Observations and reformat scripts

Note

1. Obs4mips data can be used directly without any preprocessing.
2. See headers of reformat scripts for non-obs4MIPs data for download instructions.

• AIRS (obs4MIPs): hus, husStderr
• AIRS-2-0 (obs4MIPs): hur
• CERES-EBAF (obs4MIPs): rsdt, rsut, rsutcs
• ERA-Interim (OBS6): hur, ta, va, wap
• GPCP-SG (obs4MIPs): pr
• HadCRUT4 (OBS): tasa
• HadISST (OBS): ts
• MLS-AURA (OBS6): hur
• TRMM-L3 (obs4MIPs): pr, prStderr

References

• Brient, F., and T. Schneider, J. Climate, 29, 5821-5835, doi:10.1175/JCLIM-D-15-0897.1, 2016.
• Brient et al., Clim. Dyn., 47, doi:10.1007/s00382-015-2846-0, 2016.
• Cox et al., Nature, 553, doi:10.1038/nature25450, 2018.
• Gregory et al., Geophys. Res. Lett., 31, doi:10.1029/2003GL018747, 2004.
• Lipat et al., Geophys. Res. Lett., 44, 5739-5748, doi:10.1002/2017GL73151, 2017.
• Sherwood et al., nature, 505, 37-42, doi:10.1038/nature12829, 2014.
• Su, et al., J. Geophys. Res. Atmos., 119, doi:10.1002/2014JD021642, 2014.
• Tian, Geophys. Res. Lett., 42, 4133-4141, doi:10.1002/2015GL064119, 2015.
• Volodin, Izvestiya, Atmospheric and Oceanic Physics, 44, 288-299, doi:10.1134/S0001433808030043, 2008.
• Zhai, et al., Geophys. Res. Lett., 42, doi:10.1002/2015GL065911, 2015.

Example plots

Lower tropospheric mixing index (LTMI; Sherwood et al., 2014) vs. equilibrium climate sensitivity from CMIP5 models.
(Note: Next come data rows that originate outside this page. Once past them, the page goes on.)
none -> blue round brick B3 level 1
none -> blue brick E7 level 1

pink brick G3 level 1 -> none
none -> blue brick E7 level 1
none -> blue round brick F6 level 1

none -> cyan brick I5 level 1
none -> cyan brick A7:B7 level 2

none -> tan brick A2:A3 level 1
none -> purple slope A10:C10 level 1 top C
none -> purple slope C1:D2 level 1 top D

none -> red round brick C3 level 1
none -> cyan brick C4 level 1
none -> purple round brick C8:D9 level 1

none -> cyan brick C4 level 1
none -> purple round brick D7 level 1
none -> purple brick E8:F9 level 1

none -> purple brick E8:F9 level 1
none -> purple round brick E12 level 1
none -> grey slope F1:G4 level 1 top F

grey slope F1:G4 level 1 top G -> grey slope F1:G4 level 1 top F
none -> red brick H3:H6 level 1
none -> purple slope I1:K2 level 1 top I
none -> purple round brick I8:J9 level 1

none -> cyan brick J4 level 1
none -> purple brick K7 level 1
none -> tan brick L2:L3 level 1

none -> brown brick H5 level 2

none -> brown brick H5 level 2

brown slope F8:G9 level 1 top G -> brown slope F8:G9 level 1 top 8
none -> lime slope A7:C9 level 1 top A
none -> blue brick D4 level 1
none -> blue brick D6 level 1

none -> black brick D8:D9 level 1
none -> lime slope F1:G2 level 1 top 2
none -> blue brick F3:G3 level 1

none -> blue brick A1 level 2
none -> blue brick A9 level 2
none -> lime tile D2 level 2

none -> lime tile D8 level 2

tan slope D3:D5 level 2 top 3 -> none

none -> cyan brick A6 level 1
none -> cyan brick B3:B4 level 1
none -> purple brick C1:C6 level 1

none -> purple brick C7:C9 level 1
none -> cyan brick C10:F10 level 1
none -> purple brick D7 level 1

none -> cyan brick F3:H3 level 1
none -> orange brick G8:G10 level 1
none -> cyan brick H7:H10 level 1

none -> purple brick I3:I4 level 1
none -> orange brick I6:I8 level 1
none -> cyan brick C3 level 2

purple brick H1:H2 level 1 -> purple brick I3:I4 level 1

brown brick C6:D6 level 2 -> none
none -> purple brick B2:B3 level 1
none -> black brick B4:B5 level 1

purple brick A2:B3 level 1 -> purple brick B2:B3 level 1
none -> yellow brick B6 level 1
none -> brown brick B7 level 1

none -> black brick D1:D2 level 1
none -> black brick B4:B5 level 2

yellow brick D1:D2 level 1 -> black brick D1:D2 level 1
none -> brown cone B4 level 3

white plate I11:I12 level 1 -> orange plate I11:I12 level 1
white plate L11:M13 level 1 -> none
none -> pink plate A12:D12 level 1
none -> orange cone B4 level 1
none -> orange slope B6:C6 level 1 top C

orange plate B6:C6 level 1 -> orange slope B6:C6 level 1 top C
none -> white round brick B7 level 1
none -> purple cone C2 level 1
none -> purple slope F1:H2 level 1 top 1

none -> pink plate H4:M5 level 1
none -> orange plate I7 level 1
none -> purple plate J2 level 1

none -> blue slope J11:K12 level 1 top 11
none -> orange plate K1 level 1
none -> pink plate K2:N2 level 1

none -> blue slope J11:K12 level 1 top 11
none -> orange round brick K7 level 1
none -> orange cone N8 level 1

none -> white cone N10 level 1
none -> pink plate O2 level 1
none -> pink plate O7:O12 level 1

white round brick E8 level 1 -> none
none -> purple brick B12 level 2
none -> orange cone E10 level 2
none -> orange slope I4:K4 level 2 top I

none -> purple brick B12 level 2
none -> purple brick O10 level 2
Climatological Hadley cell extent (Lipat et al., 2017) vs. equilibrium climate sensitivity from CMIP5 models.

Tropical mid-tropospheric humidity asymmetry index (Tian, 2015) vs. equilibrium climate sensitivity from CMIP5 models.

Southern ITCZ index (Tian, 2015) vs. equilibrium climate sensitivity from CMIP5 models.

Covariance of shortwave cloud reflection (Brient and Schneider, 2016) vs. equilibrium climate sensitivity from CMIP5 models.

Difference in total cloud fraction between tropics (28°S - 28°N) and Southern midlatitudes (56°S - 36°S) (Volodin, 2008) vs. equilibrium climate sensitivity from CMIP5 models.